TikTok challenges EU gatekeeper label in landmark Big Tech case
TikTok asked Europe’s top court to erase its gatekeeper label, a ruling that could reshape how Brussels polices Big Tech.
TikTok took its fight against Europe’s digital rulebook to the bloc’s highest court, asking judges in Luxembourg to strike down ByteDance’s designation as a gatekeeper under the Digital Markets Act. The case goes to the heart of what TikTok is trying to avoid: a compliance regime built to force dominant platforms to open their systems, give rivals more room, and give users more choice, with penalties that can reach 10% of worldwide annual turnover for serious breaches.
The DMA applies to platforms that clear a set of thresholds, including at least 45 million monthly active end users in the European Union and at least 10,000 yearly active business users, plus a durable gateway position. Once a company is designated, it must follow a long list of obligations, including rules meant to stop self-preferencing, let users uninstall preloaded apps more easily, support switching and data portability, allow business users to reach customers outside the platform, and seek consent before combining personal data across services. The European Commission enforces those rules, and it has already named Alphabet, Amazon, Apple, ByteDance, Meta and Microsoft as gatekeepers, later adding Apple’s iPadOS.

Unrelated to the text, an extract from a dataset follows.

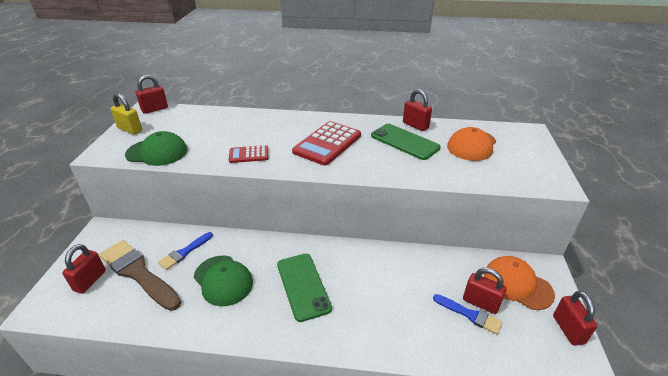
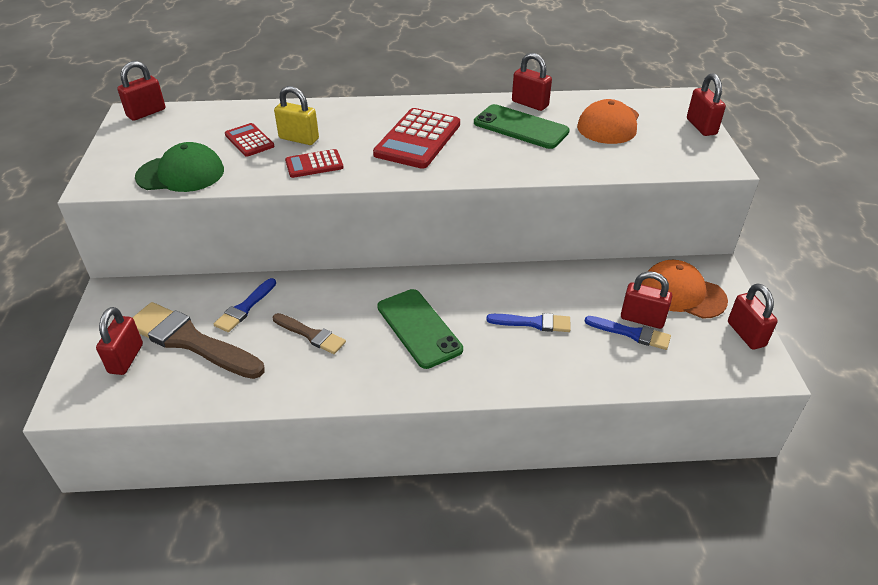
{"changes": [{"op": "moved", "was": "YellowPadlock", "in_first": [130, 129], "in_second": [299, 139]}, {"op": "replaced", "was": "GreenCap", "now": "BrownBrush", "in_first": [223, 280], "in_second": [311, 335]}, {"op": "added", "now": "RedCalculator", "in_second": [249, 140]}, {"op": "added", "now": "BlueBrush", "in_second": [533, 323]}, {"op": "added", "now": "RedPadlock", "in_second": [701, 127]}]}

ByteDance was designated on September 5, 2023, after the Commission concluded that TikTok met the DMA’s test for a large online platform with significant reach. TikTok’s own transparency report shows the service had an average of 159 million monthly active recipients in EU member states in the July-December 2024 period, a number that has kept regulators focused on the company. A lower court rejected ByteDance’s earlier challenge on July 17, 2024, saying the Commission was entitled to treat it as a gatekeeper.

At Tuesday’s hearing in case C-627/24 P, TikTok lawyer Bill Batchelor argued that the tribunal had gotten it wrong and that the company does not satisfy the law’s three core tests: significant market impact, serving as a key business gateway to users, and holding an entrenched position. Batchelor said ByteDance’s market value is overwhelmingly tied to Asian operations and argued that competition in Europe is different, with users able to move easily among platforms. He told judges that 70% to 80% of TikTok users also use other services in parallel, including Facebook, Instagram, Snap and X, a pattern he described as multihoming.

The Commission pushed back. Lawyer Mislav Mataija said some user groups may still depend on TikTok even if they also use rival platforms. The ruling will matter beyond one app: Meta is also contesting its own gatekeeper designation for Messenger and Marketplace, and the court’s decision will help define how aggressively the European Union can regulate fast-growing platforms and whether its tech rules can set the pace far beyond Europe.